Qu'il ait été drastiquement épuré ou soit resté aussi authentique que désespérément classique, le Black Metal, rejeton dégénéré du Metal Extrême qui semait jadis panique et désolation à sa seule évocation, fait désormais presque peine à voir. Si ses individualités les plus inspirées avaient depuis long intégré de leur propre chef des éléments extérieurs à la mythologie de l'Homme crabe-panda, leurs héritiers se sont laissé bêtement dépouiller d'une identité désormais dissoute aux quatre coins de la carte de l'extrême, et même au delà. La résistance, à défaut d'être organisée ou même revendiquée comme telle était bien active dans les sous-sols (Spektr, Leviathan, Lurker of Chalice, Darkspace, Blut Aus Nord... ou même Walknut dont chacun pensera ce qu'il veut) mais cela n'aura pas suffit. Et le grand épouvantail, à force de devenir tantôt trop hybride, tantôt trop fréquentable, ne fit progressivement plus peur à personne au point de devenir une variable d'ajustement pour groupes en recherche d'un peu de street cred et de noirceur.

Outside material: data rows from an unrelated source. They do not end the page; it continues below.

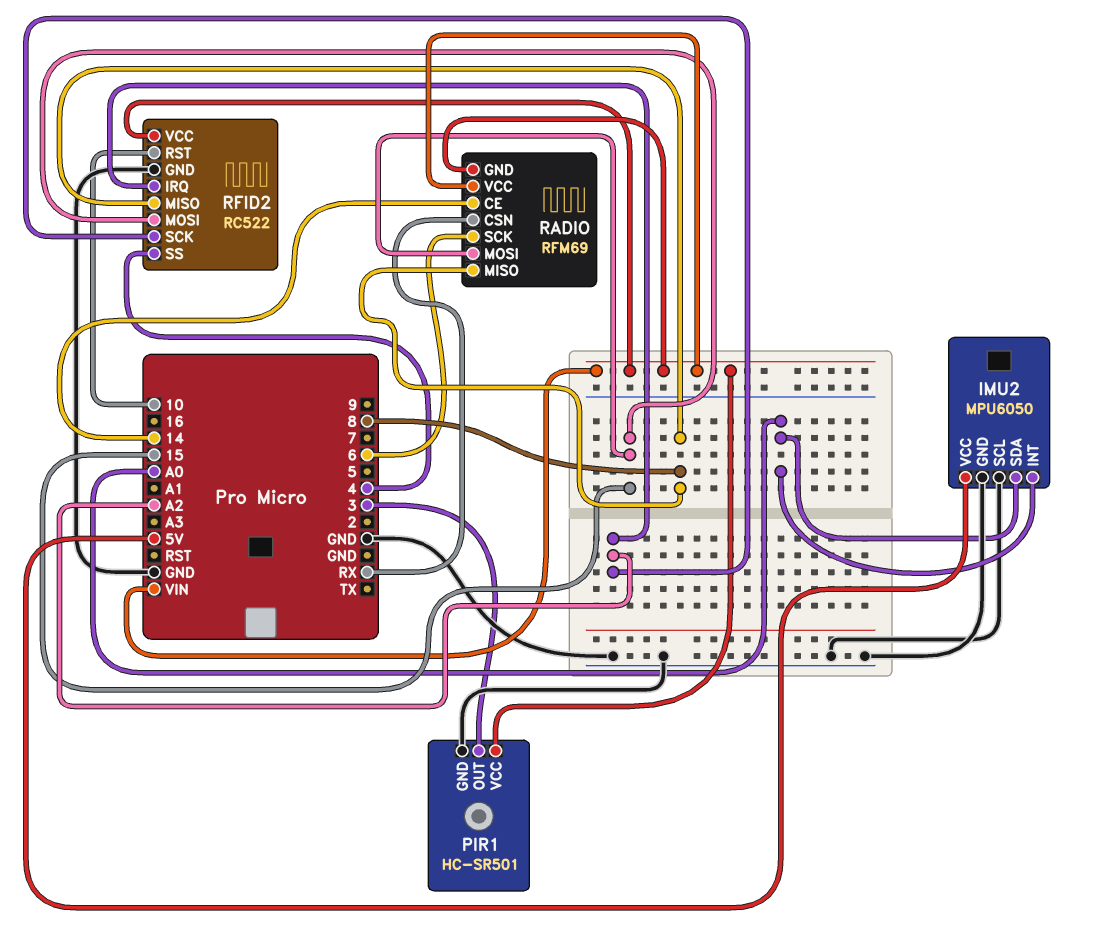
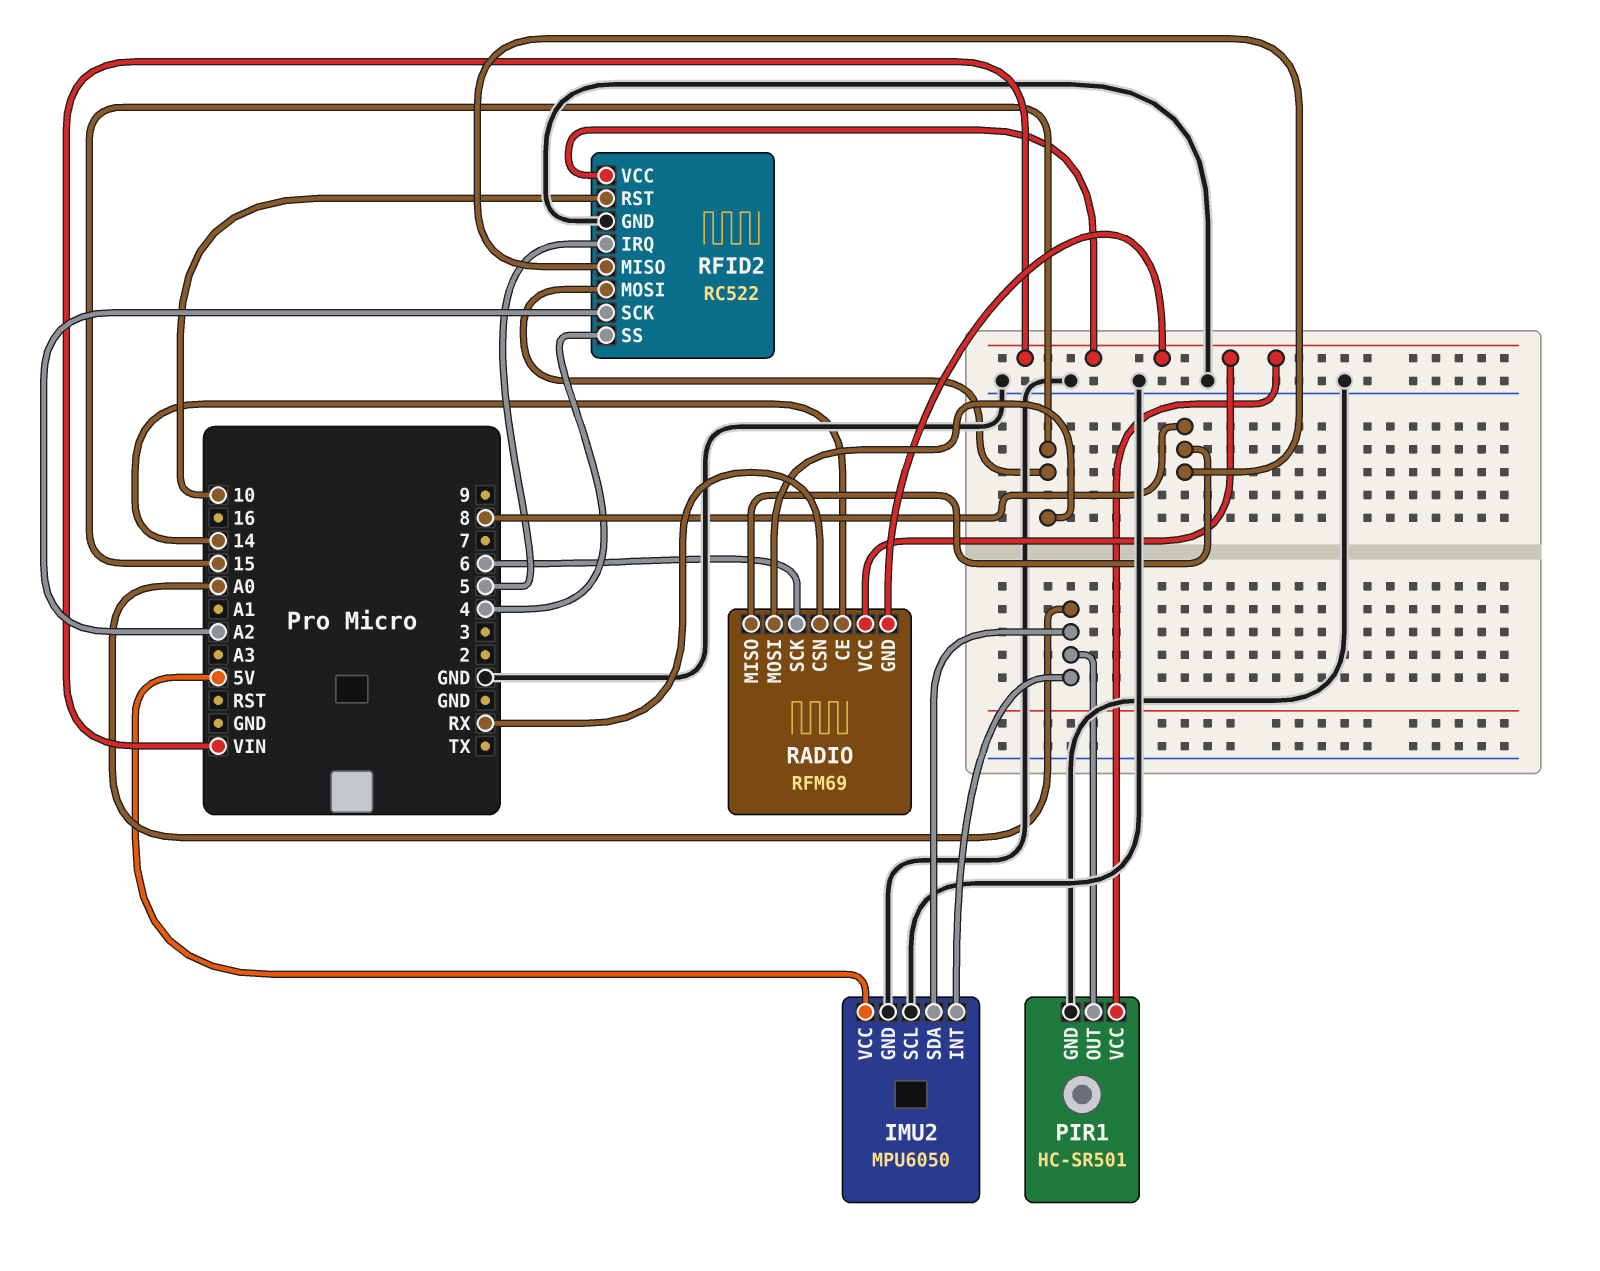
PIR1 pin OUT: 3 -> A0
RFID2 pin IRQ: A2 -> 5

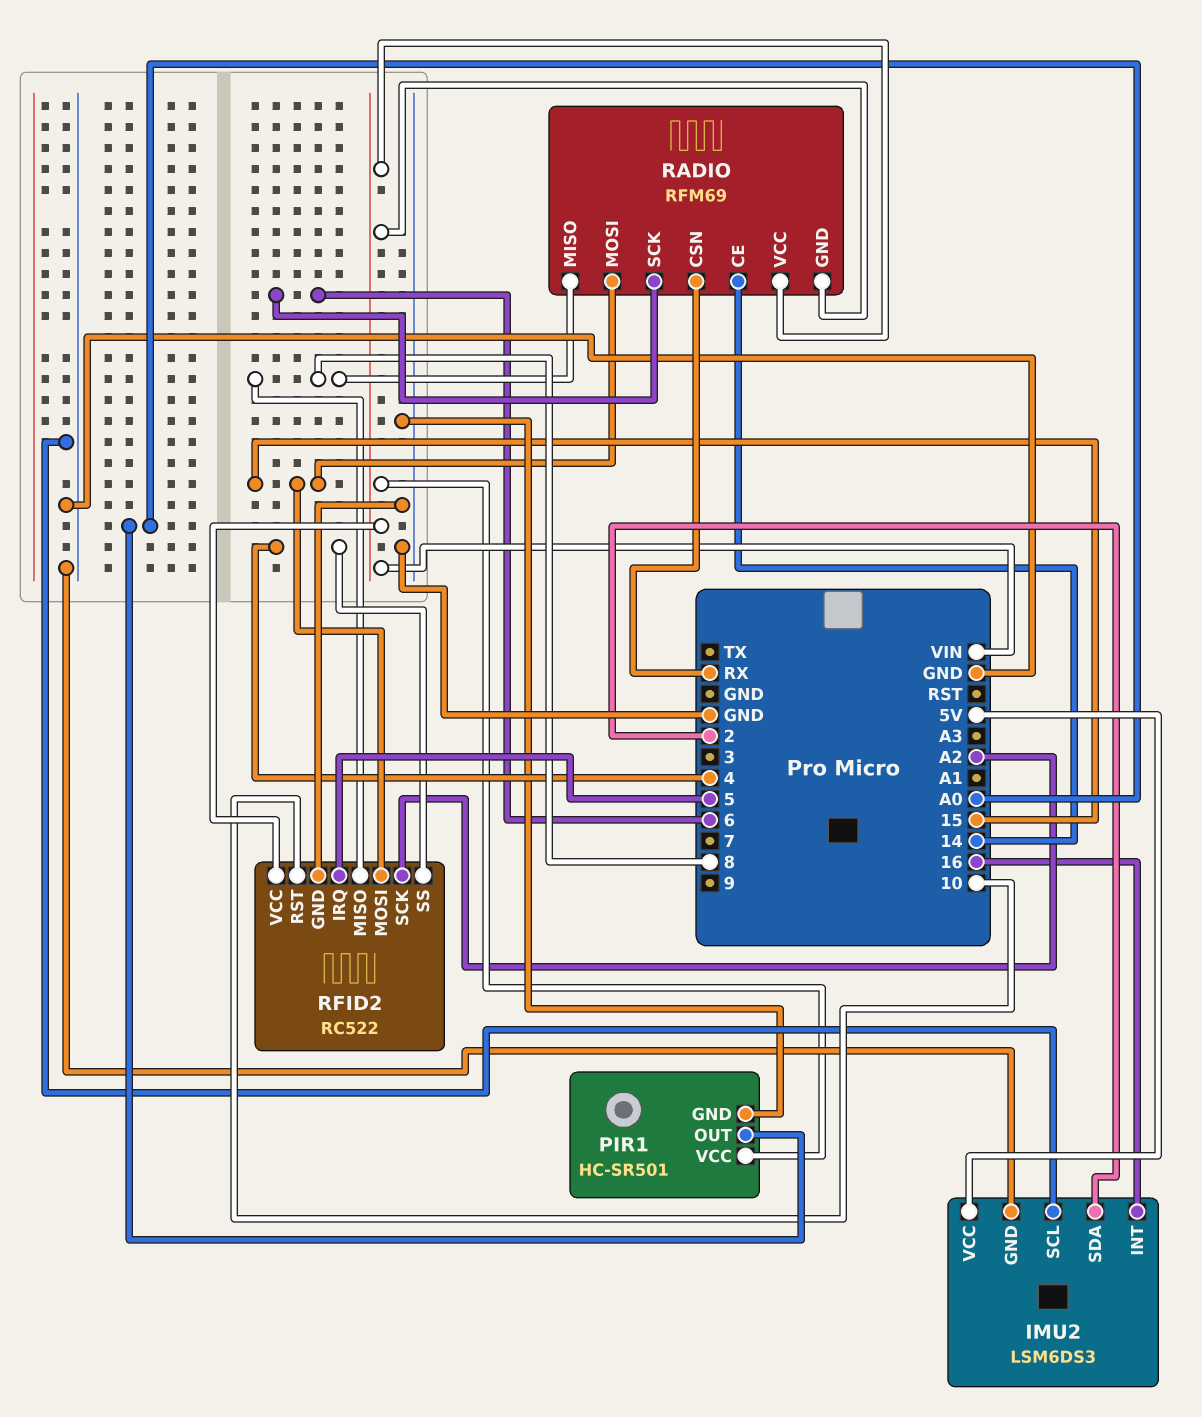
IMU2: MPU6050 -> LSM6DS3
IMU2 pin INT: A0 -> 16
IMU2 pin SDA: A0 -> 2

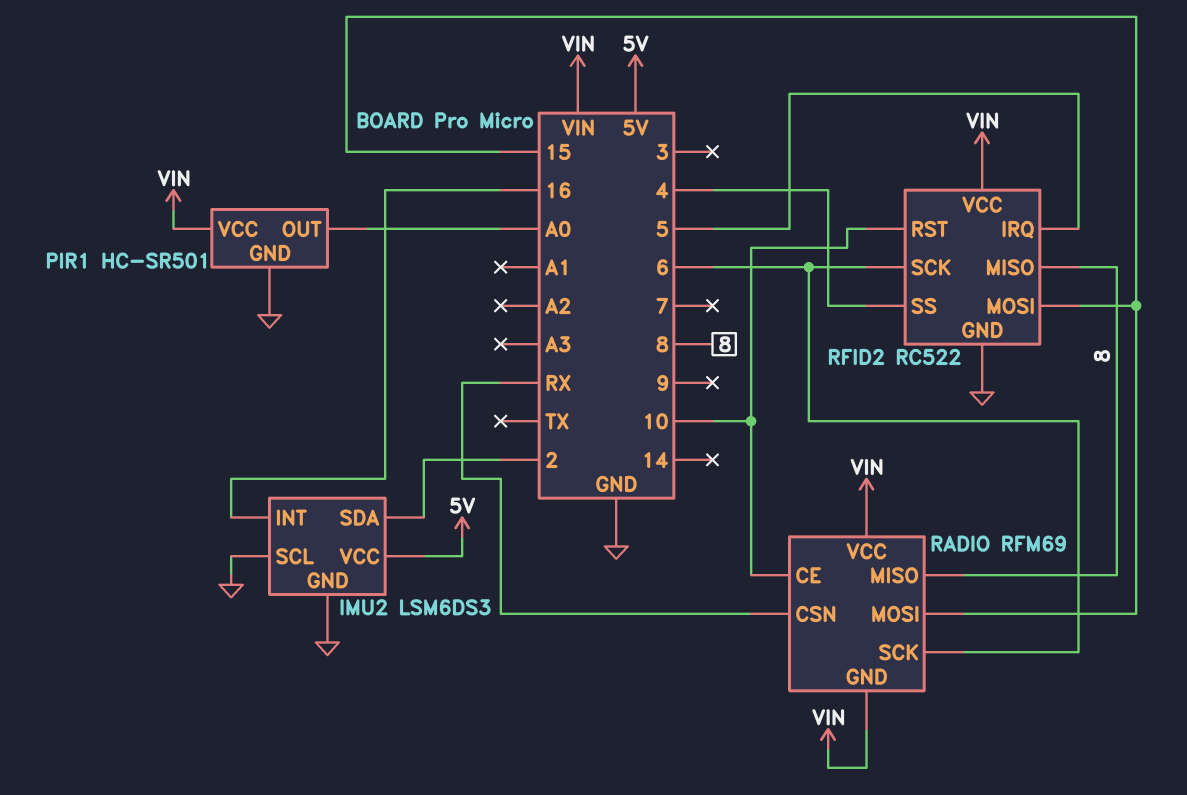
RADIO pin CE: 14 -> 10
RFID2 pin SCK: A2 -> 6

C'est précisément à face à ce constat déprimant que Blood Vaults - The Blazing Gospel Of Heinrich Kramer, nouvelle incarnation de l'intelligence musicale d'un artiste hors pair planqué derrière le costume trop étroit de blackeux intransigeant, débarque en contre-argument parfait. Car bien qu'ayant démontré au fil des années que sa musique ne prêchait pour aucune paroisse, Alexander Von Meilenwald fait indéniablement partie, à sa manière, de la frange des irréductibles. Aussi peu dogmatique que terriblement discret, il n'a cessé de naviguer en eaux troubles, y étoffant un univers dense et subtil aussi authentiquement Black Metal qu'atypique au regard de l'évolution du style auquel ses œuvres sont encore rattachées.
Puissant, fauve, volatile et évocateur, menaçant sans se priver de nuances, voire sensible ("Malefica"): c'est pourtant à se demander parfois si l'on parle encore bien ici de ce bon vieux Black des familles tant l'emballage, entre Black Cathédrale, Funeral Doom cryptique et Doom Death suffocant se distingue de ce que fut - ou n'est plus vraiment - ce genre que seul l'accordage évoque encore sans détour. Le lapidaire et nauséeux "Ordeal", bien que rassurant sur la filiation du dernier rejeton du one-man band, est trop expéditif en comparaison des morceaux monstres l'entourant pour tromper son monde. Pourtant, par-dessous ce traitement sonore toujours plus hérité de la scène Death Metal, malgré des repères stylistiques globalement absents et ces compositions labyrinthiques - le riffing est à nouveau à se mettre la tête dans mur - la noirceur, l'interdit et l'occulte écrasent Blood Vaults de tout leur poids.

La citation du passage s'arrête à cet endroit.